Can readers recognize the country I am about to describe?
A President, who has never won the popular vote, unleashes the full force of his executive powers to avoid defeat in a momentous election. In fervent and fascist rallies, he accuses his democratic opponents of being puppets in the service of dark foreign interests, captives of revolutionaries and extremists bent on spreading chaos and violence, a threat to Christian and Western civilization. He warns his ardent supporters that if he does not win the coming contest, their neighborhoods will be invaded by hordes of the poor and their women in danger. He denigrates those who protest against him and does nothing to prevent them from being attacked by well-equipped right-wing thugs. There are fears that this man, who proclaims himself the savior of the country, will refuse to accept the verdict of the polls, invoking his rank of Commander in Chief to continue in office.
The United States in 2020?
Actually, he was portraying a similar situation in Chile thirty-two years ago when a plebiscite was held to determine whether General Augusto Pinochet, our dictator since the coup in September 1973, would remain in power or if the country would initiate a transition to democracy.
It is chilling that Pinochet’s attempts to win that referendum in early October 1988 foreshadow the inflammatory rhetoric and threatening measures of Donald Trump to the increasingly certain probability of losing to Joe Biden in the November elections. But that distant election in Chile also offers an encouraging example for the United States of how ordinary people can through peaceful mobilization save their republic from authoritarianism.
Indeed, on October 5, 1988, the Chilean people voted overwhelmingly – as my wife and I did that day in Santiago – to end Pinochet’s nightmare, with a resounding 56% of the electorate marking the NO option on the ballot electoral. Such a beating was essential to the strategy of the anti-dictator coalition. We could not prevail unless we achieved a victory of such magnitude that General Pinochet and his allies could not dispute the reverse. Although the tyrant, crouched in the Presidential Palace, wanted to declare martial law and ignore the final count, he found himself isolated after the Air Force, Carabineros and prominent conservative spokesmen recognized the indisputable success of the opposition.
Many had predicted that such a feat was impossible, given the dictator’s reign of terror and the fanaticism of his followers, but I was among those who always believed that we would win. When asked how such an amazing victory would be achieved, my answer was that I trusted in the dignity and decency of the Chilean people, their ability to fight and love for justice. I prophesied that our people, like so many others who have shown stubborn heroism in adverse circumstances, would come out of the shadows.
Today I find myself launching an analogous prophecy for the United States, the country in which I reside and of which I am also a citizen. Trump is a less fearsome figure than Pinochet. As much as the current American president admires strong men abroad, he has not been able, despite his appetites and bravado, to imitate these totalitarian tactics, he is incapable, as the Chilean dictator did, to imprison and torture dissidents. disappear and exile opponents, let alone silence the media.
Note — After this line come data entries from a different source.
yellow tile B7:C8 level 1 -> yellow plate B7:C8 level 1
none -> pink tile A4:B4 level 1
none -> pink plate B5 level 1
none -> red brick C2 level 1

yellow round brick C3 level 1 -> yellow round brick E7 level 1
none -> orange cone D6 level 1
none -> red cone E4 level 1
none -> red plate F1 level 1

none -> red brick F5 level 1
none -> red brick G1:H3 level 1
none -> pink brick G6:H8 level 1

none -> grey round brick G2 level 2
Being more vulnerable than Pinochet, it should be easier, therefore, to give him a defeat, a vulnerability that only makes the virus he just contracted more apparent. Finally, the arrogance with which he dismissed the risks of this contagion comes to weigh on him.
Some may accuse me of excessive optimism. Despite the damage Trump has done to his country, despite his criminal handling of the pandemic, his vandalization of the environment, his war on science and coexistence, his divisive white supremacist jargon, he is still favored by bias in the absurd electoral college and enjoys a considerable – and almost implausible – margin of popularity, close to the 44% that General Pinochet received in the 1988 referendum. That support should be enough, if the results of the election night were to be delayed, for the US President to take advantage of the confusion to declare a national emergency, invoke the Insurrectionary Law and ask that the enthusiastic and well-armed militias that support him dedicate themselves to imposing “law and order.” It is not inconceivable that, faced with such a crossroads, a civil war would break out.
To avoid such a terrifying scenario, the opposition cannot be content with just three, four or five million votes ahead. Trump must be beaten in an irrefutable way. This immediate and conclusive display of the popular will must be backed by the decision of those countless voters to defend that electoral victory in the streets with their bodies.
I trust the future. I have witnessed in recent years the massive deployment of so many Americans in favor of climate change and fighting for the rights of women, immigrants and racial justice. That makes me believe that, like the intrepid patriots of Chile who faced a dictator more than three decades ago, a categorical majority of the citizens of the United States will show the world that the most powerful man on earth will be subdued by the voice. most powerful of a peaceful and mobilized people.
* Ariel Dorfman is the author of “Death and the Maiden.” His latest books are the novel Allegro and the essay Chile: Rebel Youth.